As with the May 24 draft Rule, the final Rule was accompanied by an Assessment of the Public Comments, which provides insights into the Department’s positions on 37 unique comments submitted to the Department on the May 24 draft Rule. Particularly noteworthy were the Department’s remarks in rejecting comments that had suggested the following modifications:

  • One commenter recommended that the Rule should clarify that insurers are not required to make NGE changes as this requirement would exceed the Department’s statutory authority. The Department noted that “certain sections of the law require non-guaranteed elements to be based on reasonable assumptions. If an assumption is no longer reasonable it needs to be changed, which may mean that one or more non-guaranteed elements would change.” The Department also noted the Rule establishes thresholds for making NGE changes, which must be applied fairly to both increases and decreases in non-guaranteed elements.
  • Three commenters recommended that instead of requiring the profit margin at a given policy year be fixed, the Rule should require only that the present value of profits be fixed from the time of an NGE change. The Department responded by stating that its concern with this approach is that if profit margins are increased at certain durations and reduced at others, some policyholders could be harmed.
  • One commenter suggested that the Rule’s requirement for a new actuarial memorandum when NGEs are changed for new issues should not apply to changes in interest crediting rates. The Department did not change the Rule because it believes that changing interest crediting rates for only new issues might imply the creation of a new pricing class.
  • One commenter recommended exempting fixed accounts from variable annuities from the Rule. The Department believes the Rule’s protections are needed for such accounts.
  • One commenter recommended clarifying when the five-year period begins for reviewing experience factors for policies already in force on the Rule’s effective date. The Department stated in the Assessment that it added clarifying language; however, the Department informally advised us that it later decided not to add such language.
  • One commenter recommended a later effective date, referencing the need to revise board criteria.

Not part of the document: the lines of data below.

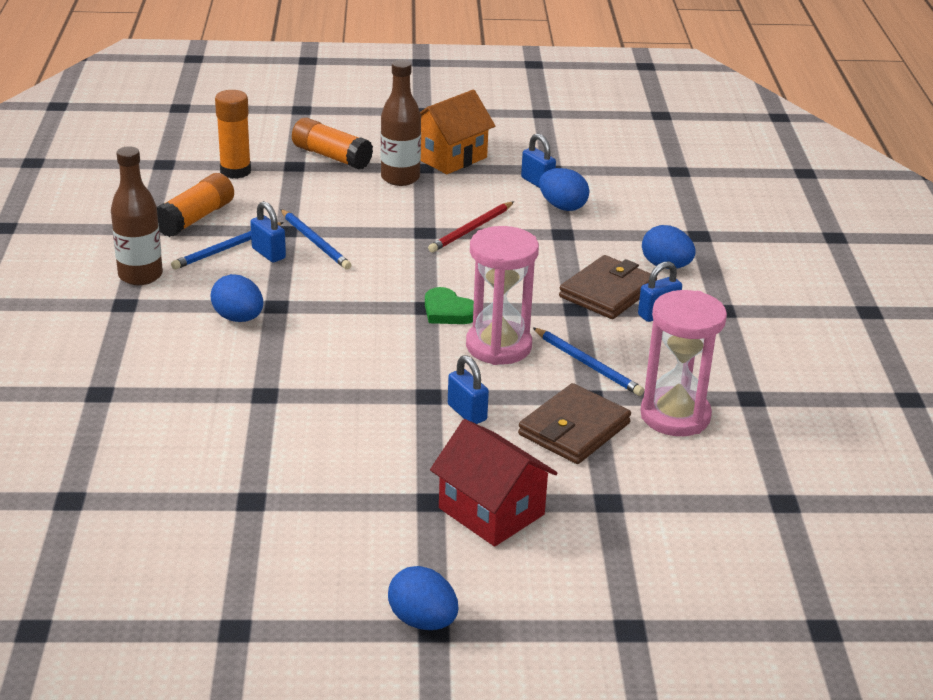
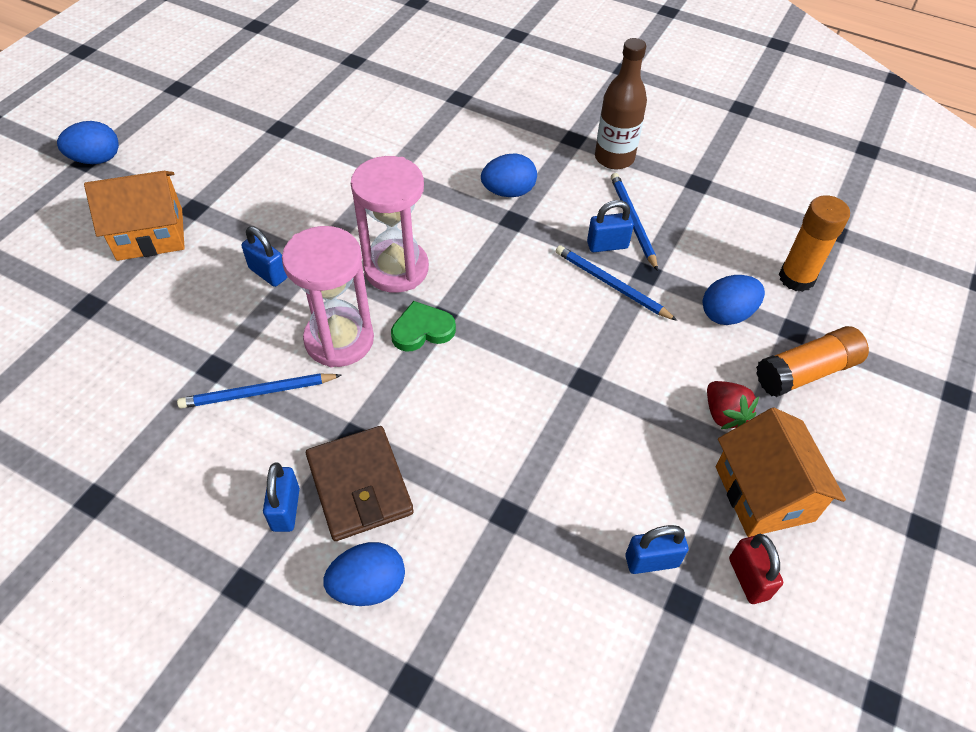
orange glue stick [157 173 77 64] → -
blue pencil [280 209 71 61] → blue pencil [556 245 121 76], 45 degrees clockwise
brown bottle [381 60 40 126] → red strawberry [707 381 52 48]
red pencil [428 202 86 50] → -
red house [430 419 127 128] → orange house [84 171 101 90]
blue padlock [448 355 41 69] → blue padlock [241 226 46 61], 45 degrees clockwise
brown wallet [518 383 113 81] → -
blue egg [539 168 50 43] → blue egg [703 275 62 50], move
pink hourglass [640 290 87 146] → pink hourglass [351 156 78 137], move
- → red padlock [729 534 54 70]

The Department responded by stating that “insurers should establish proper board criteria and procedures for setting and revising non-guaranteed elements as soon as practicable to ensure that consumers are treated fairly” and also noted that the effective date provides “sufficient time to comply.”

Compliance with the Rule will require most, if not all, insurers subject to the Rule to implement operational and other NGE-related changes. And whether the Rule’s March 19, 2018 effective date provides a given insurer sufficient time to comply will likely depend on how closely that insurer’s existing NGE procedures and approach match up with what the Rule will require. Insurers subject to the Rule should consider the need for an expeditious analytical comparison of current practice against the Rule’s requirements to identify and prioritize any necessary changes in their NGE procedures and approach. Likewise, insurers planning or evaluating the need for NGE changes in the coming year, whether subject to the Rule or not, would be well served to consider how differences between their NGE procedures and approach and those required by the Rule might impact potential litigation or regulatory exposure arising out of a decision to change (or not change) NGEs.